In Perspectives

Now that the holidays are behind us, we find ourselves entering a new season:  it’s the time of year for annual market and economic forecasts.  Economists, financial analysts, and investment managers alike use the turn of the year to take stock of where we’ve been and make our best guesses as to what may be in store for us in the future.

As I look back at 2014 from the vantage point we have now, it is striking to me that many predictions that were made at this time last year by more or less a consensus of market participants did not come to pass.  Take the U.S. large cap stock market, for example.  After five years of a bull market and nearly three years of uninterrupted gains by the Dow and the S&P 500, many observers (including Legacy Trust) entered 2014 predicting the asset class was due for heightened volatility and a modest correction.  Needless to say, this did not come to pass – the S&P 500 again posted double-digit gains for the year, proving many of the experts wrong.
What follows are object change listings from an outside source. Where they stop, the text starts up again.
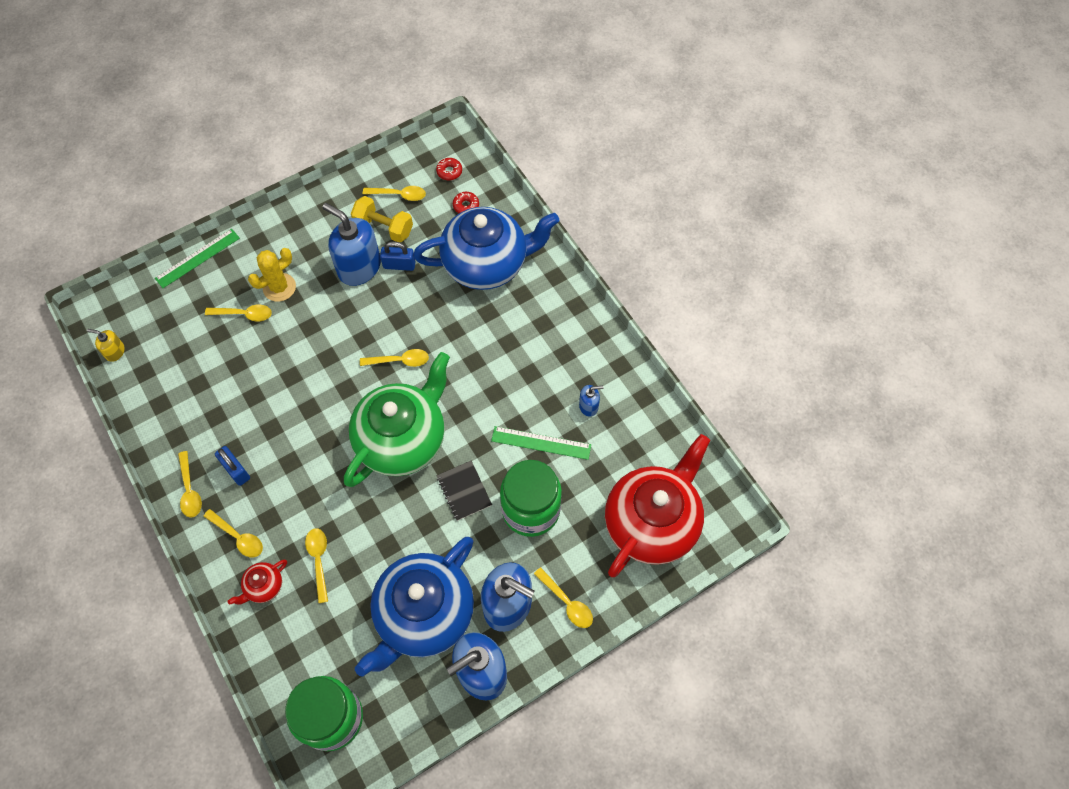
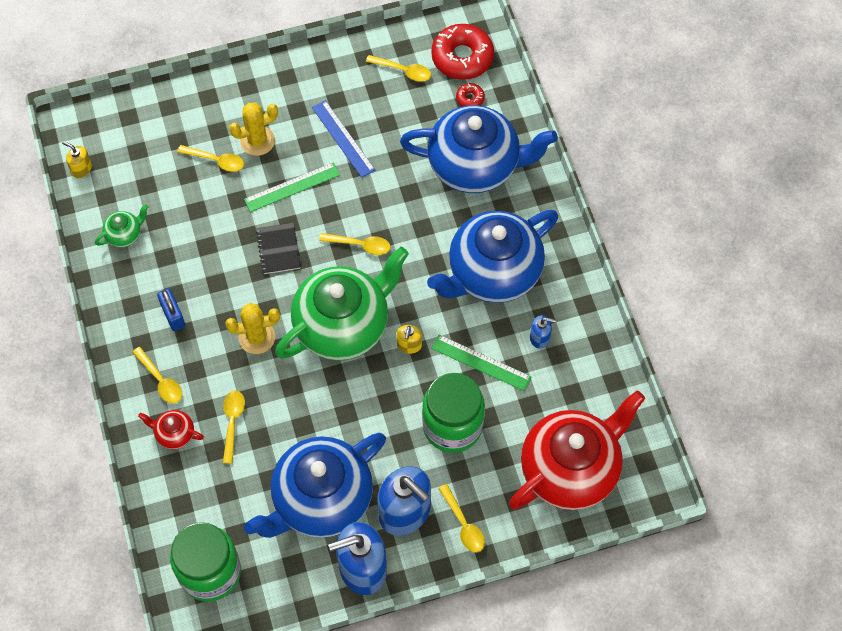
camera: 15 degrees right, 0 degrees up
(171, 404) = (125, 234): none -> green teapot
(190, 490) = (124, 324): yellow spoon -> none
(197, 258) = (183, 91): green ruler -> green ruler (292, 187)
(264, 586) = (174, 434): red teapot -> red teapot turned 45 degrees clockwise
(323, 471) = (257, 337): none -> yellow cactus
(359, 267) = (343, 138): blue soap dispenser -> blue ruler
(384, 227) = (379, 102): yellow dumbbell -> none
(399, 265) = (384, 146): blue padlock -> none
(449, 171) = (462, 57): red donut -> red donut, size x2.21
(464, 491) = (391, 391): black notebook -> black notebook (278, 249)
(469, 443) = (409, 345): none -> yellow soap dispenser
(529, 357) = (492, 273): none -> blue teapot

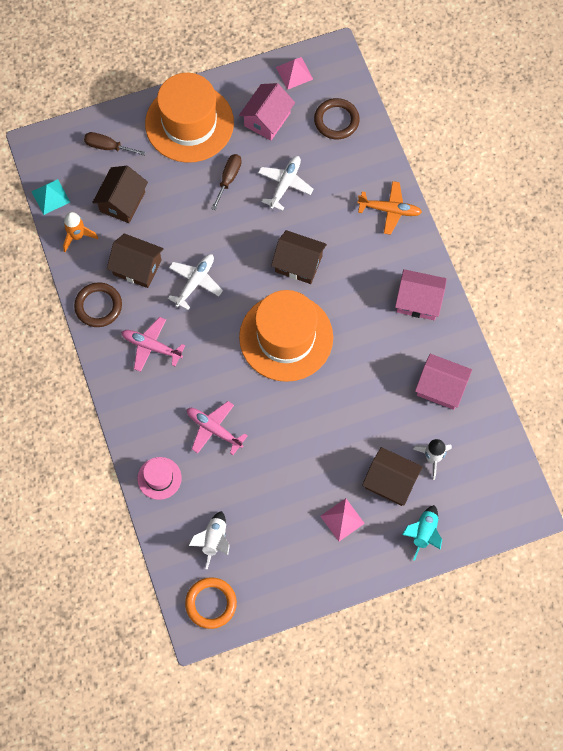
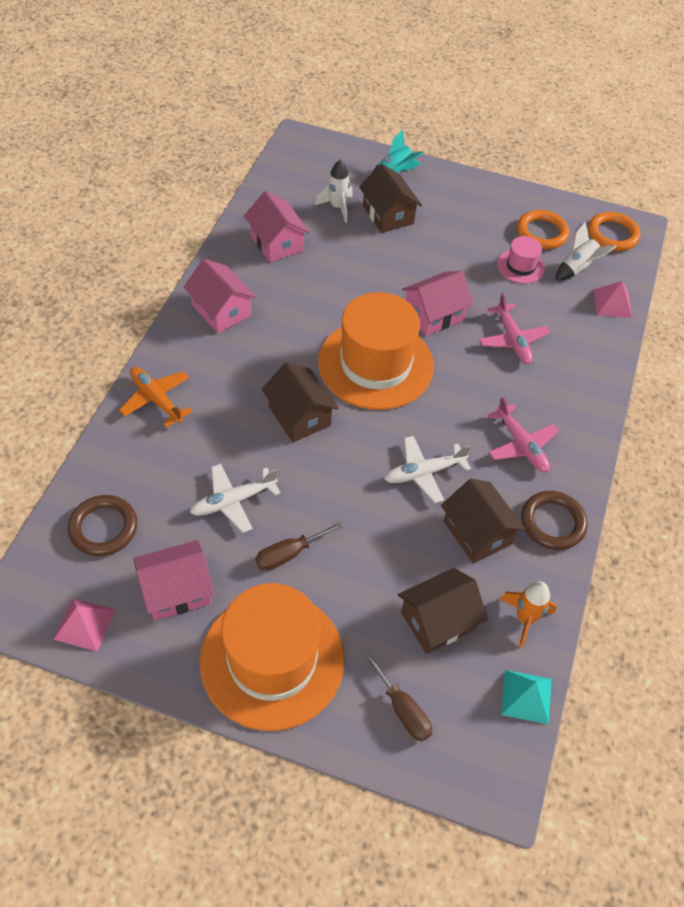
camera: 145 degrees left, 15 degrees down
(159, 478) = (595, 337): pink hat -> pink hat (520, 266)
(265, 559) = (541, 233): none -> orange ring
(282, 409) = (434, 315): none -> pink house
(342, 519) = (453, 218): pink pyramid -> pink pyramid (612, 303)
This is just one example, but it serves to illustrate a broader point:  while markets are ultimately driven by economic growth, and broad trends and cycles can be forecasted over longer periods of time, in the short run markets can move very quickly and be driven by any number of factors, many of which may have nothing to do with economic conditions.

Of course, none of this is to say that there isn’t great value in careful study of the economic trends and conditions that are likely to affect our investments in both the near and long term.  I think a key takeaway, though, is that the way that the story will play out in the market is very difficult to predict in the short run.  That’s why a well-diversified asset allocation strategy that does not rely on market timing is key to a long-term investor’s success.

The hallmark of a diversified portfolio is that at any given time, some asset classes will be in favor and some will be out.  Well-crafted economic and market forecasts play a key role in identifying opportunities and risks that skilled investment managers can tactically utilize, but the foundation of a high-quality diversified portfolio remains crucial to long-term success.